Mirian Celeste e Giza Picosques preveem algumas etapas na elaboração de um projeto, tais como: uma avaliação iniciante, que centra-se nas necessidades do grupo a ser atendido e pode ser realizada a partir de uma conversa, detectando as necessidades e interesses deles no campo das artes . A segunda parte do trabalho pode ser nomeada como a do encaminhamento de ações – levantamento de propostas possíveis - e a terceira e última parte do projeto é a sistematização. Nesta etapa apresentam-se, nos produtos finais dos alunos, o conhecimento construído, os pareceres sobre as criações, as dificuldades enfrentadas no processo de trabalho e as soluções encontradas. Há aí a emissão de juízos. Nessa etapa faz-se, juntamente com o grupo de alunos, uma avaliação do processo desenvolvido, buscando propiciar a tomada de consciência do que foi realizado e o quanto essas ações e reflexões acrescentaram às vivências dos envolvidos no projeto, bem como a significação deste para a vida de cada um. Neste momento os alunos passam a emitir o que podemos chamar de juízos críticos reflexivos tal como Emanuel Kant (1993) enfoca,


[...] a comunicabilidade universal de um prazer já envolve em seu conceito que o prazer não tem de ser um prazer do gozo a partir de simples sensação, mas um prazer da reflexão; e assim a arte estética é, enquanto arte bela, uma arte que tem por padrão de medida a faculdade de juízo reflexiva e não a sensação sensorial.

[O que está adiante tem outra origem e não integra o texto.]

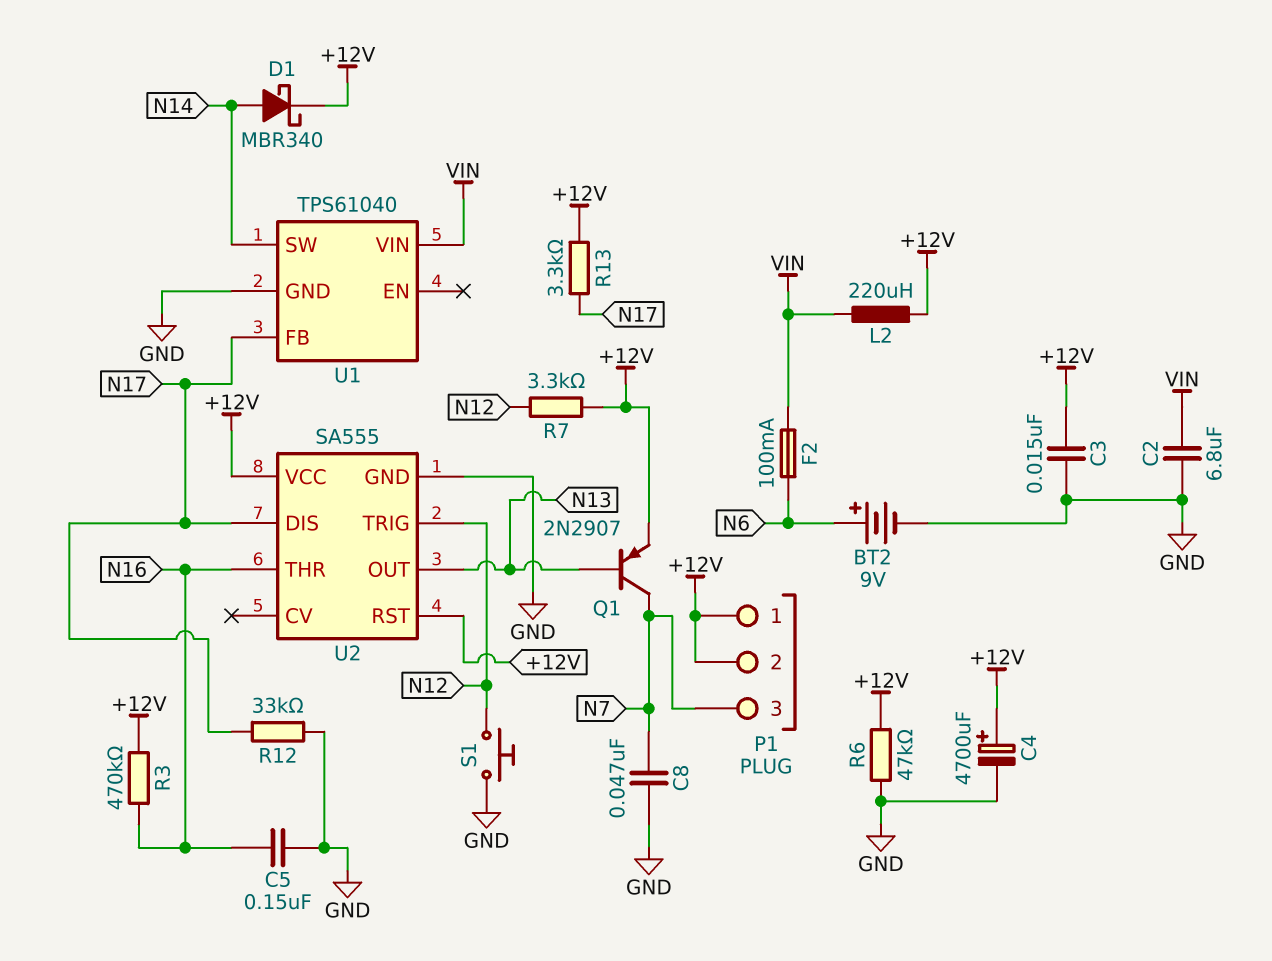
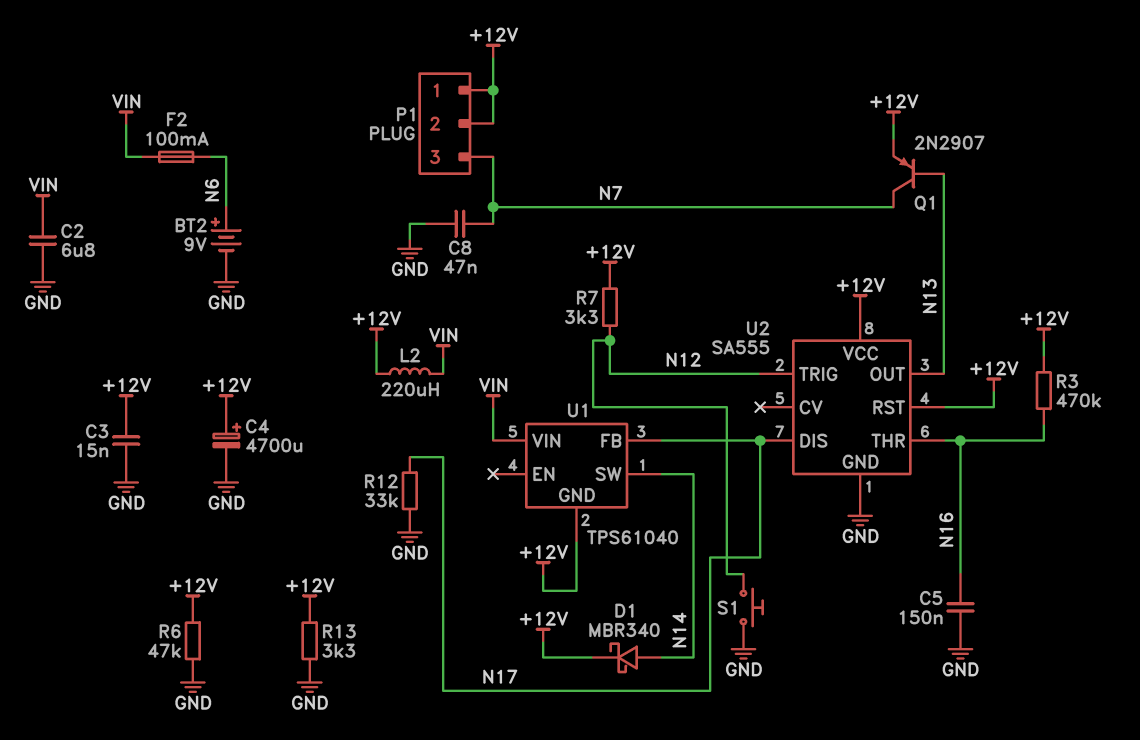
R13: 3.3k (+12V, N17) -> 3.3k (+12V, GND)
U1 pin GND: GND -> +12V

Coerentemente com a citação do pensamento de Kant, os juízos emitidos pelos alunos frente produções realizadas, não serão apenas fundamentados no gosto, na sensação mas, também, na reflexão. A forma como analisarão suas ações e as soluções encontradas irão se basear em conhecimentos construídos, a partir da experimentação, construção e reconstrução. Não se trata de conjectura vazia, mas de certeza. Todo esse conjunto de ações é de vital importância para o desenvolvimento do pensamento criador e de uma ação criativa no mundo. Eis aí a importância dos projetos de trabalho que podem e devem ser conectados com outras disciplinas do currículo, pois se assim forem realizados desencadearão vivências significativas.


Abaixo anexo algumas fotos de meus alunos apresentando suas criações em um projeto denominado SAPATOS E CHAPÉUS.

Até o próximo encontro, abraços,

Ana Laura














2 comentários:

Marines disse...

Nossa! Que explanação excelente.
Parabéns Ana Laura pela reflexão rápida, clara para ti e no mínimo instigante para mim. Instigante para que eu reflita, para que eu pesquise,
Um Abraço

Ana Laura Frota disse...

Oi Marines! É assim mesmo, essa é uma das pedagogias mais eficientes para o trabalho com a arte.